When every time you visit a city and you find yourself visiting the same museum, you know you’ve found a favorite. The Vietnam Museum of Ethnology in Hanoi, Vietnam is my go-to place for an ethnic cultural fix of Vietnam’s tribal diversity and history. It’s also a favorite of locals.
When I visited Hanoi this past summer for the 6th time, a friend of ours who is from Hanoi played tour guide one day. The Museum of Ethnology was top on her list. Even though she’s been to this museum countless times, she never gets tired of it. I was happy with her offer to take my son and me. With every visit, there’s something more to discover.
Since my last visit more than a dozen years ago, the museum has expanded to include exhibits of Southeast Asian culture with an extensive collection of textiles. The embroidery pieces from India to Uzbekistan to Indonesia are particularly exquisite.
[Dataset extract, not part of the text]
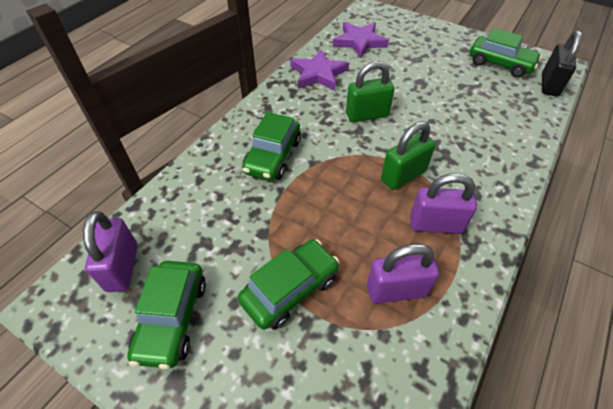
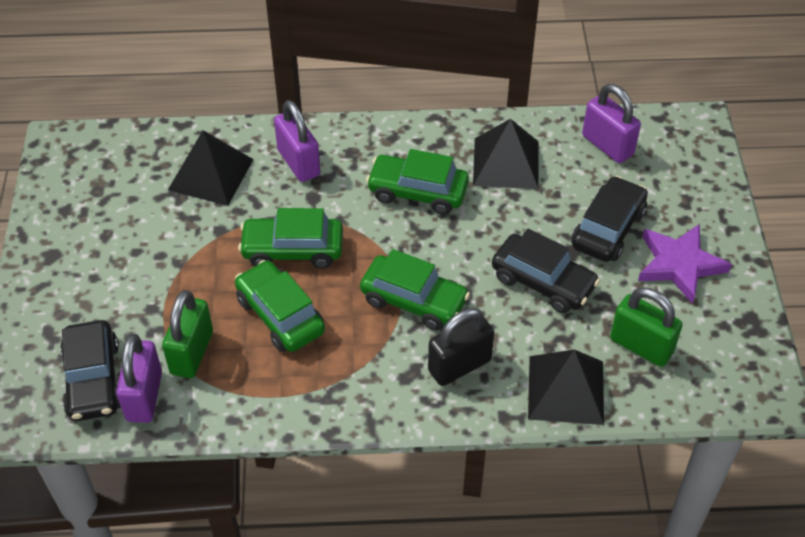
black car: 0 -> 3
black pyramid: 0 -> 3
purple star: 2 -> 1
Exhibits dedicated to the vast ethnic heritage of Vietnam range from artifact displays to displays that depict village scenes with life-size figures dressed in traditional outfits from the various regions of the country. In addition to highlighting the ethnic diversity, the exhibits also cover how societies are adapting and being altered by modern technology and other cultural influences.
My favorite part of this museum is outdoors where a variety of traditional houses are arranged throughout the grounds on well designed pathways that include enough trees that provide welcome shade to help beat the heat if you happen to be there in the summer when we were.
Each building has signage that explains where the buildings are from and the unique features of each. Visitors are free to walk in each house that is set up to look as if the inhabitants just stepped out for a moment. The most fun are the houses on stilts which requires climbing up a traditional ladder that is not more than a log with notched steps. The most intriguing buildings are the low slung wooden tomb houses large enough to hold up to 30 people. Each of the buildings are authentic and were moved from their original locations.
Depending upon the day and time of your visit, there are craft demonstrations. Crafts include jewelry making and lacquer-ware.
There weren’t crafters during our visit, but there was a traditional water puppet show at the outdoor theater. One of the museum’s buildings also has a terrific exhibit that covers the history of water puppets from how the tradition started and how the puppets are made. Several water puppets are on display.
Because the Vietnam Museum of Ethnology is so well-organized and the signage is detailed, this is a museum to visit on a day when you aren’t on a tour. The gift shop offers a taste of what there is to buy throughout Hanoi. Prices are not outlandish. If you see something you like here, I’d buy it.